Les États-Unis et l’Union européenne (UE) se sont accordés, dimanche 27 juillet, en Écosse, sur un nouveau cadre de relations commerciales mettant supposément fin aux tensions qui traversaient les deux blocs depuis des mois. Dans les grandes lignes, Washington taxera les produits européens à hauteur de 15%, tandis que l’UE ne rétorquera pas avec des droits réciproques et s’engage à acheter massivement de l’énergie américaine. Si la Présidente de la Commission a salué un résultat satisfaisant, les commentaires politiques demeurent, dans bien des cas, très négatifs. Que doit-on penser de l’accord ? L’UE a-t-elle bien négocié  Quelles sont les conséquences prévisibles ? Olivier Marty, Conseiller Économie de Confrontations Europe s’est entretenu avec Jean-Luc Demarty, ancien Directeur général au Commerce de la Commission européenne (2011-2019). 
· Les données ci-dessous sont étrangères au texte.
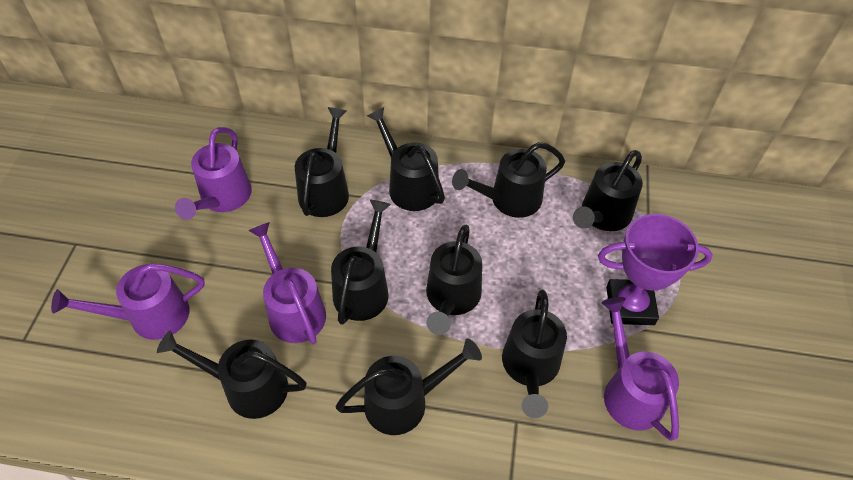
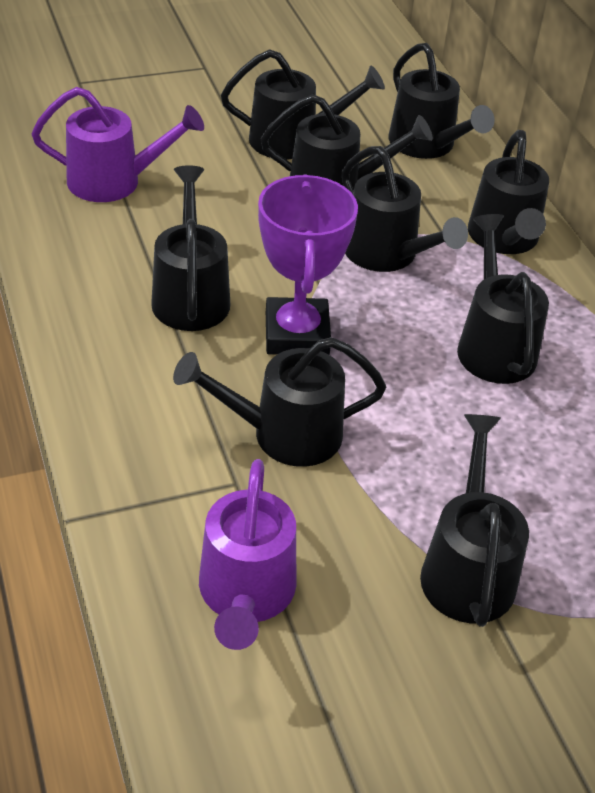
purple watering can: 4 -> 2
Confrontations Europe: Comment doit-on lire l’accord conclu entre les États-Unis et l’Union européenne à Turnberry, en Écosse? N’est-il pas foncièrement désavantageux pour Bruxelles?
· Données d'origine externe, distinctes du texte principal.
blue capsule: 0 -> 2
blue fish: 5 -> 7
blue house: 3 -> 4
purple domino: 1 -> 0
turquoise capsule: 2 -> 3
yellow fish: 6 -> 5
Jean-Luc Demarty : L’UE a fait le choix politique conscient et délibéré de refuser de déclencher des rétorsions massives sur les biens et, par le biais de son nouvel instrument «anti-coercition », sur les services américains en réponse à l’application de droits de douanes violant grossièrement les engagements internationaux des États-Unis. C’est ce qu’a fait la Chine avec succès en faisant reculer Donald Trump. L’UE aurait dû faire de même, quitte à supporter une guerre commerciale pendant quelques semaines, mais n’en a pas eu le courage. La Commission européenne n’a fait que refléter ce choix. Et qu’on ne nous dise pas que c’est l’Allemagne et l’Italie qui l’ont imposé. En réalité, en marge du G7, Emmanuel Macron a tout autant poussé Ursula von der Leyen à négocier un deal avec Donald Trump que Friedrich Merz et Giorgia Meloni.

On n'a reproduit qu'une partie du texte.